The UK government has discovered and patched hundreds of vulnerabilities after running a series of internal hackathons using frontier AI models.
The weekly, in-person events were organized by the Government Cyber Coordination Centre (GC3) – an initiative from the National Cyber Security Centre (NCSC) and the Department for Science, Innovation and Technology (DSIT).
The idea was to use the models to scan public code repositories across nine government departments.
“Rather than mandate a single approach, we gave teams model access and let them build their own tooling, noticing what worked each week and building on the best approaches,” the GC3 said.
Participants identified 407 findings, including critical flaws such as authentication bypass, data exposure and remote code execution. Although some were already known and mitigated by compensating controls, others were zero days, the report, published on June 21, claimed.
All critical and high-risk weaknesses assessed as exploitable have been remediated, with no evidence of exploitation identified.
“AI models traced vulnerabilities across service boundaries, which traditional scanners can’t do, and linked business logic with technical detail. Departments prioritized validation and remediation through existing frameworks,” the report noted.
The various teams took different approaches. One created five new domain-specific Claude Skills to build a “reusable, scoped and consistent approach” across every open source repository and operator selected.
Another used traditional scanning tools like Gitleaks, Trivy, Semgrep and Hadolint to generate initial findings. Then they applied models to these findings, to check against OWASP and CWE frameworks, compose individual findings into attack paths, and confirm viability through a triage stage.

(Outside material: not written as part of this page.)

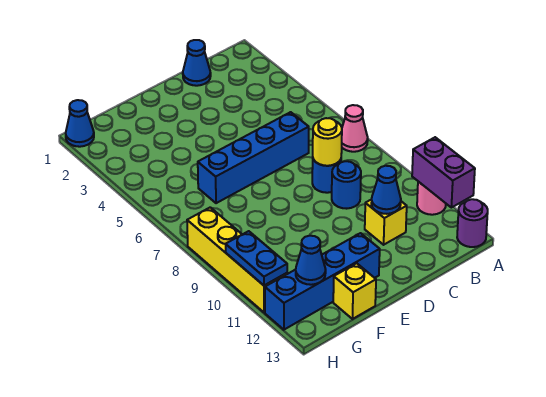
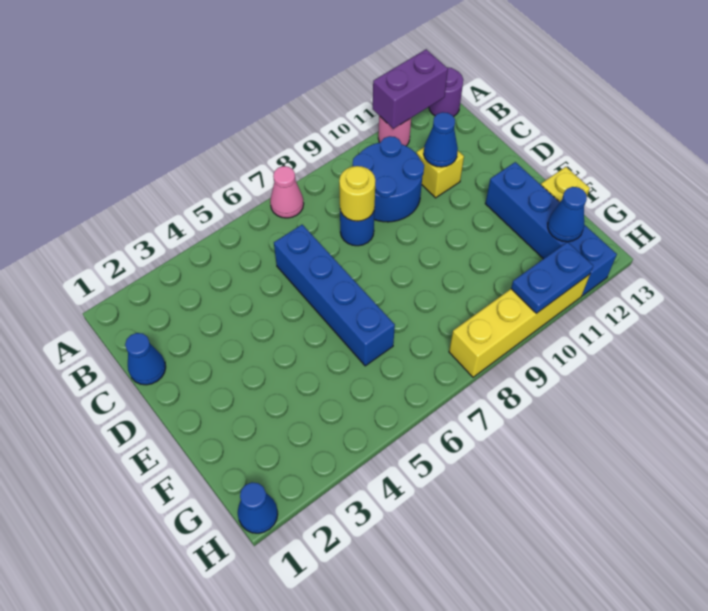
blue round brick C9 level 1 -> blue round brick B9:C10 level 1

Another group built a six-stage agentic pipeline with each stage reading and challenging the last.
Frontier Models Deliver Strong Performance
The GC3 said it learned some important lessons through the hackathon initiative:
- The strongest results came from using frontier models as “tightly scoped components inside a structured pipeline” – with traditional vulnerability management workflows broken down into discrete, task-specific harnesses
- With the right architecture and task design many near-frontier and frontier models are similarly good at scanning code. Human expertise is still the difference, required to break problems down and identify wider context
- Triage is vital because agents generate candidate findings faster than humans can validate them. Careful upfront scoping and “structured internal filtering” improve focus and reduce costs. The whole project cost the government just £13,000 ($17,467) in tokens
- The next big job will be to integrate prioritization, review and patch-generation without “overwhelming human-centred processes”
However, it’s unclear what impact a new US government export ban on Anthropic’s Mythos and Fable models will have on the government’s hackathon initiatives.
The ban, which was brought in late on Friday, locks out all non-American users from the firm’s most powerful models.